Cantieri per 52 milioni nel 2022: previsti interventi per 29 scuole

12 Febbraio 2022

La ricostruzione post-sisma diventerà operativa con l’avvio del recupero di Savini e San Giuseppe Fondi anche per Molinari, D’Alessandro e San Giorgio. Ci sono anche la sede del Braga e il Municipio

TERAMO . Soldi sulle scuole, ma non solo. Il piano delle opere pubbliche messo a punto per quest’anno dalla giunta ruoterà ancora intorno alla ricostruzione post-sisma del Centro Italia.
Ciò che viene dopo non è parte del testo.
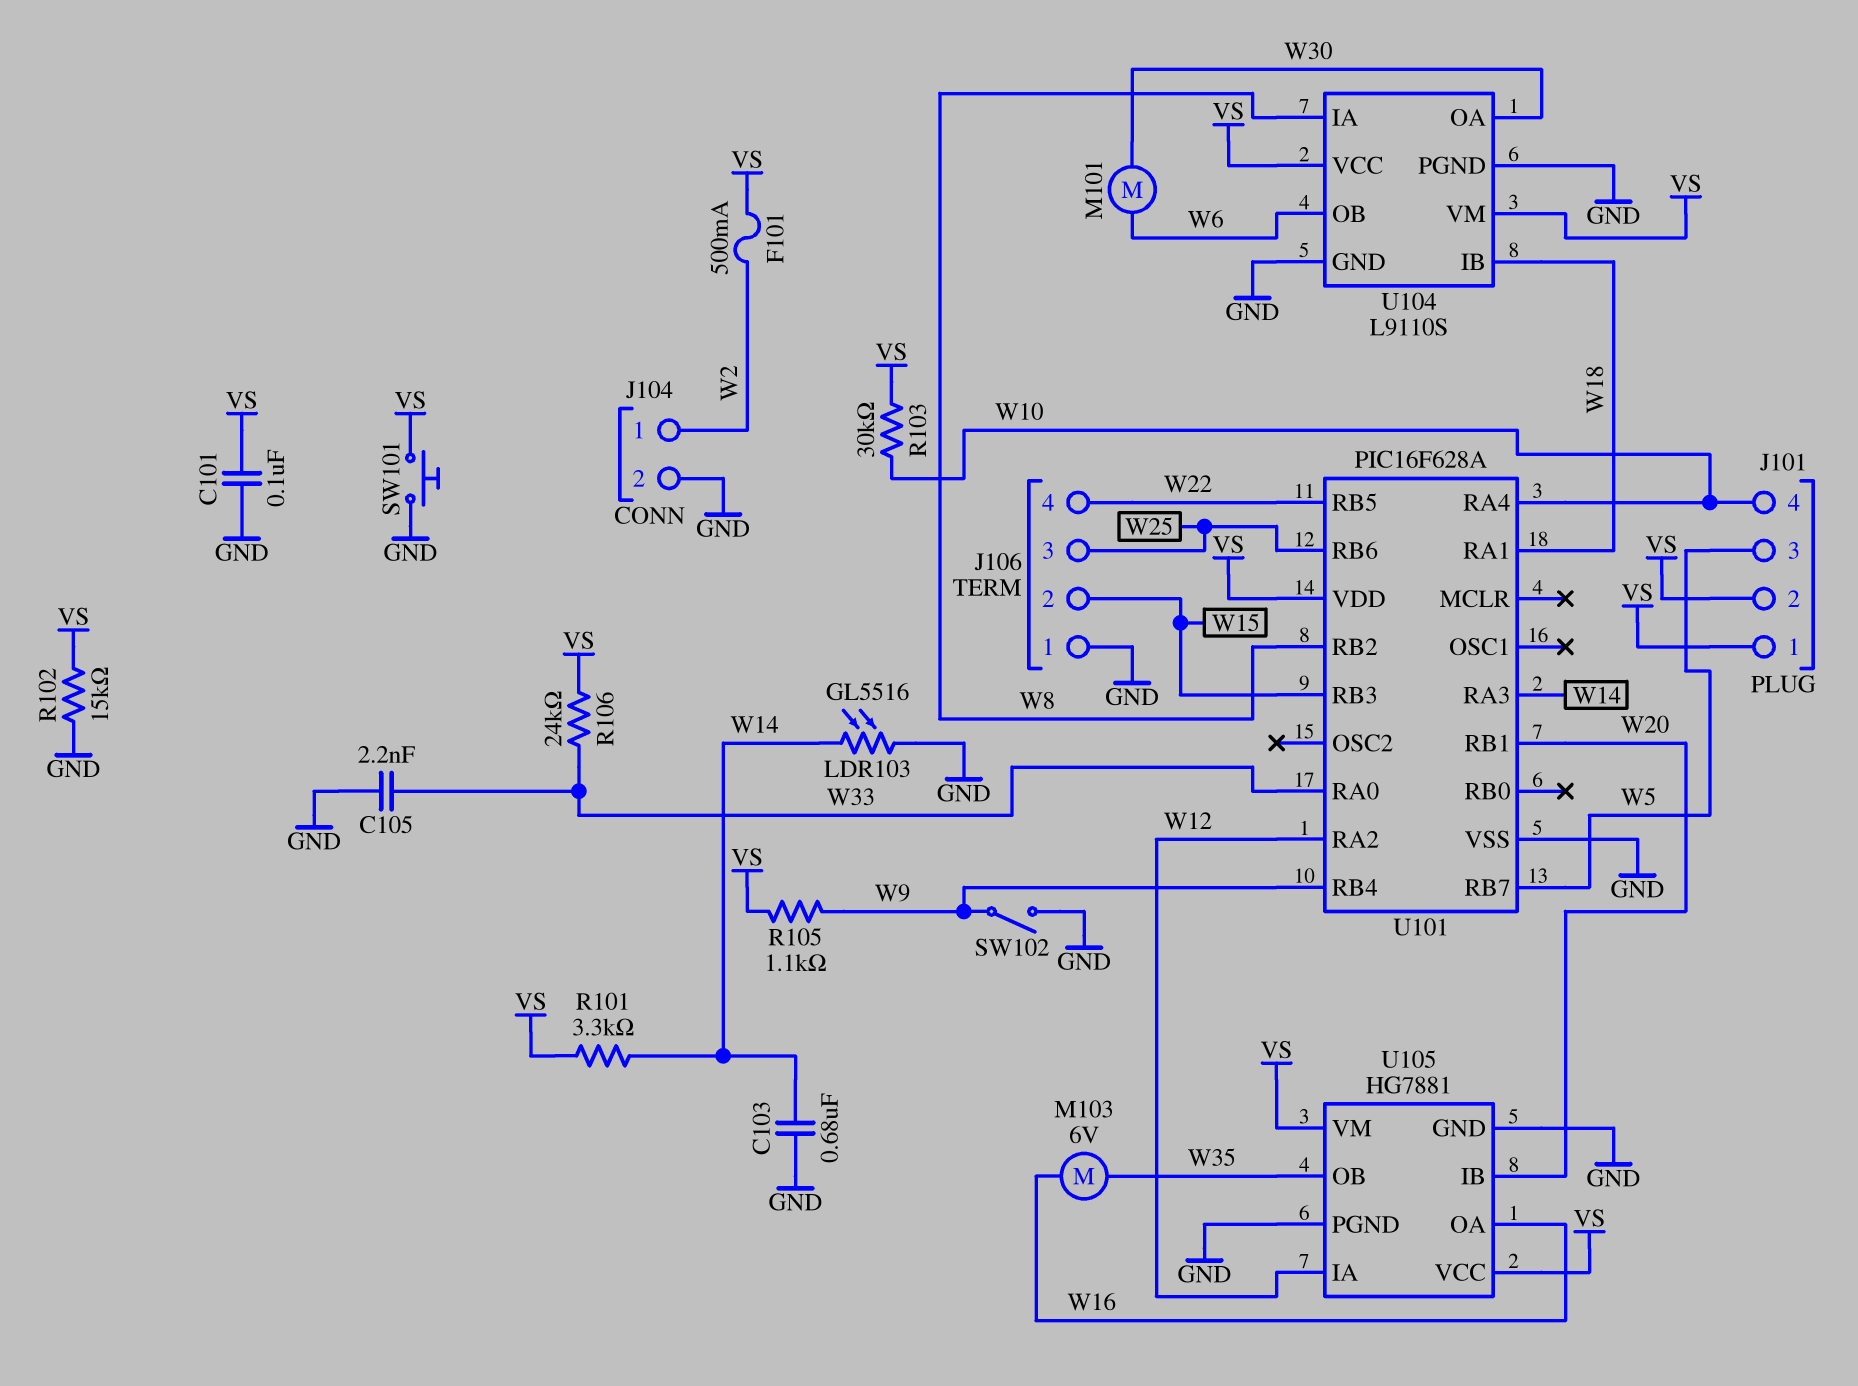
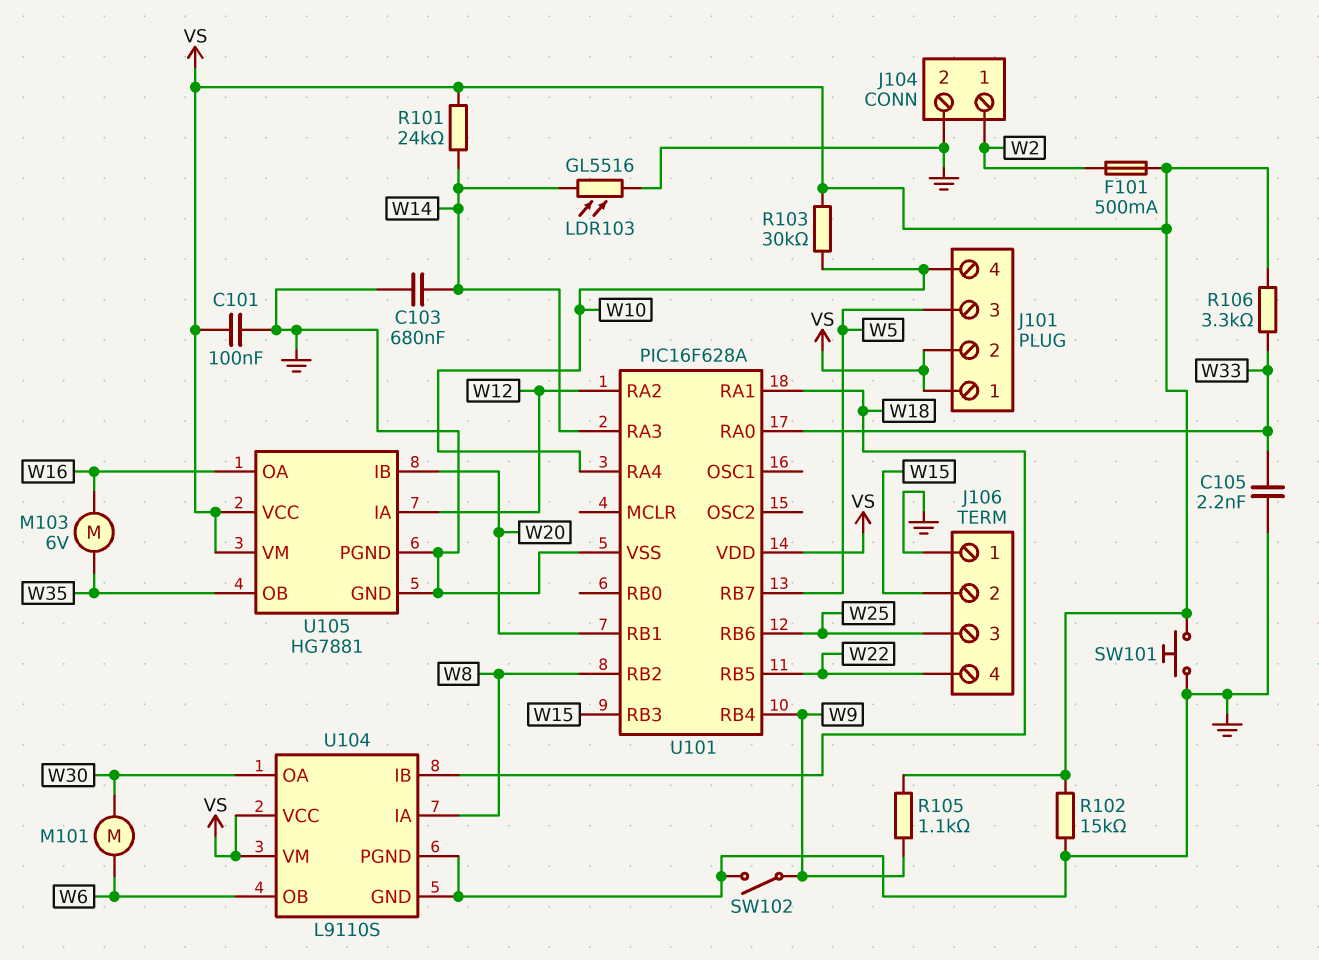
R101: 3.3k (VS, W14) -> 24k (VS, W14)
R106: 24k (VS, W33) -> 3.3k (VS, W33)

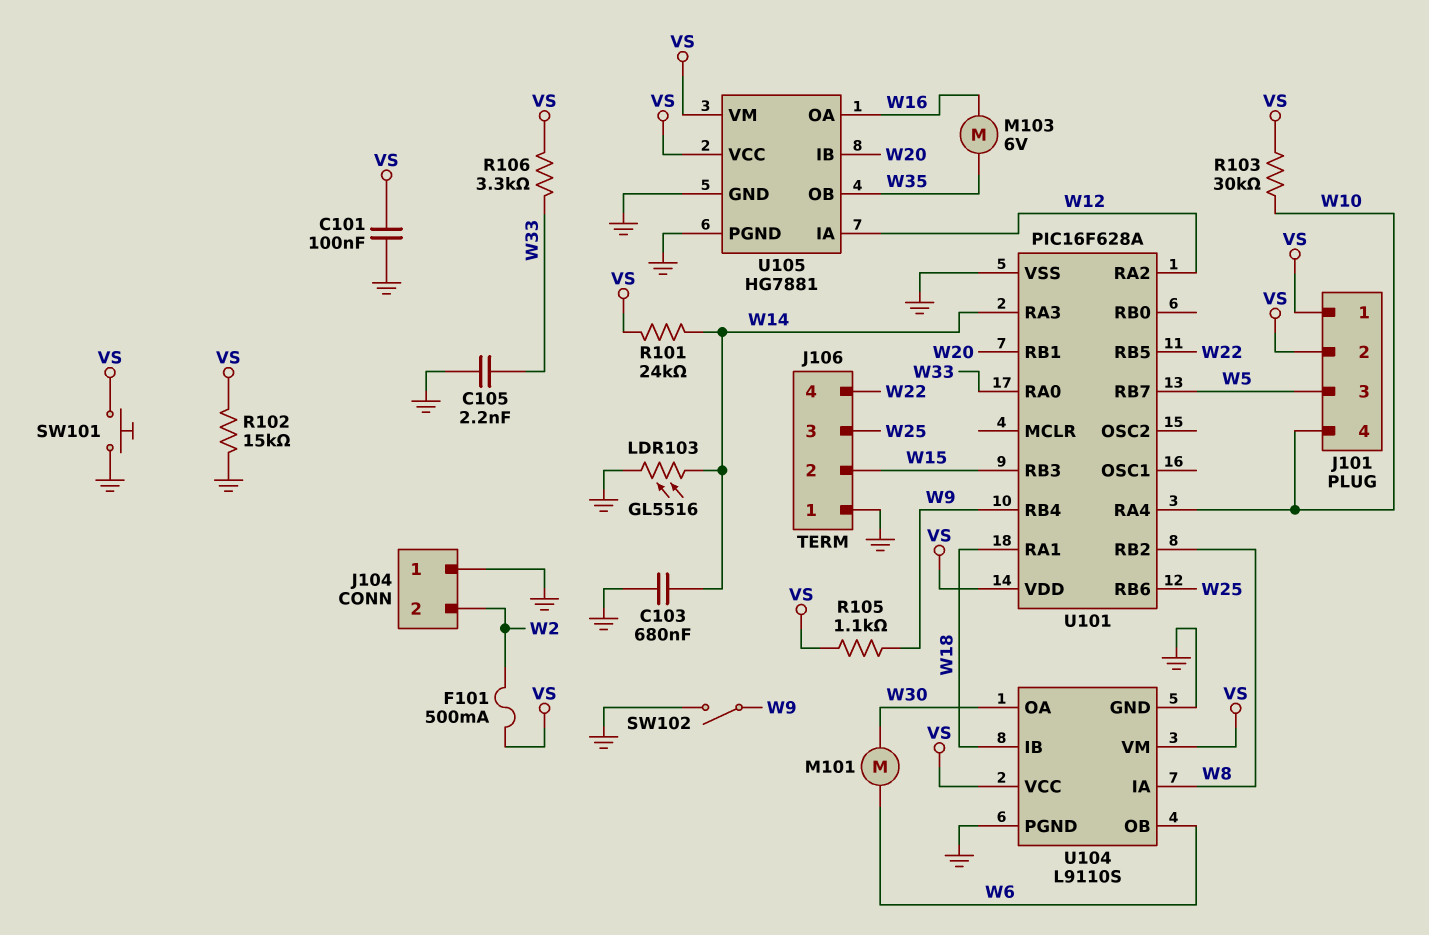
J104 pin 1: W2 -> GND
J104 pin 2: GND -> W2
Dei 52 milioni di euro inseriti in bilancio dall’amministrazione, che salvo imprevisti il 28 febbraio si presenterà in aula per il voto sui conti di previsione, la maggior parte sarà finalizzata all’avvio degli interventi di ripristino degli edifici scolastici lesionati o resi inagibili dalle scosse a cavallo tra fine 2016 e inizio 2017. Nell’elenco, però, ci sono anche opere di riqualificazione di altri spazi e strutture in degrado, fino a progetti di ripristino della viabilità secondaria tramite i fondi del Pnrr.
INTERVENTI NELLE SCUOLE
Sono 29 le opere indicate nel piano che interesseranno edifici scolastici. Il più consistente riguarda l’adeguamento sismico del polo della Molinari, a cui la giunta ha destinato 3,2 milioni di euro degli otto necessari al completamento dei lavori. Nella lunga elencazione degli interventi che vedranno la luce nei prossimi mesi figurano altri due progetti da tempo nel mirino del Comune e ritenuti strategici per il centro. Si tratta del recupero della sede storica della Savini in via Carducci, che nella fase immediatamente successiva all’emergenza sismica era stata stralciata dal novero degli edifici a destinazione scolastica, per la quale saranno spesi i primi 1,6 milioni di un ammontare complessivo di 4,1 milioni, e la San Giuseppe: in questo caso l’importo stanziato è di 1,5 milioni, rispetto a una spesa totale stimata un 3,8 milioni. Alla media D’Alessandro sono stati assegnati 950mila euro (importo complessivo 8,2 milioni) e alla Giovanni XXIII di San Nicolò 700mila euro (su un totale di 5,9 milioni). Per la San Giorgio, invece, verranno spesi due milioni rispetto ai 3,5 richiesti per tutto l’intervento. Tra le scuole in cui sarà avviato l’adeguamento sismico rientra anche la De Jacobis alla Gammarana, con 865mila euro dei 2,1 milioni necessari.
EDIFICI STORICI E SPAZI URBANI
Altro intervento simbolo della ricostruzione post-sisma e che muoverà i primi passi nei prossimi mesi è il recupero della sede centrale del Comune in piazza Orsini, su cui saranno investiti 2,6 milioni dei 6,6 stimati per chiudere il cantiere. All’ex monastero di San Giovanni in piazza Verdi, che ha ospitato l’istituto musicale Braga, andranno 2,6 milioni, a fronte dei 4,6 di spesa complessiva prevista. Un primo stanziamento di 500mila euro è inserito nel piano per rifare il teatro comunale (esborso totale di 11,1 milioni), mentre 1,5 milioni a testa sono destinati alla riqualificazione del vecchio stadio e all’area della stazione ferroviaria dove andrà spostato il capolinea. Al progetto per il recupero delle case popolari di via Longo è destinato un milione, mentre 350mila per ciascuno andranno ai palazzetti dello sport a San Nicolò e Scapriano.
L’ANNO DELLA VERITà
Il 2022 appena iniziato sarà dunque cruciale soprattutto per gli interventi sulle scuole inagibili. «Nella struttura di Villa Ripa apriremo a breve il primo cantiere della ricostruzione e sugli altri interventi la progettazione è in fase avanzata», spiega il vice sindaco e assessore ai lavori pubblici Giovanni Cavallari, «a differenza delle passate amministrazioni non abbiamo scritto il libro dei sogni, ma elencato interventi che effettivamente entreranno nella fase realizzativa, puntando sulla ricostituzione di un patrimonio scolastico di prestigio e più sicuro».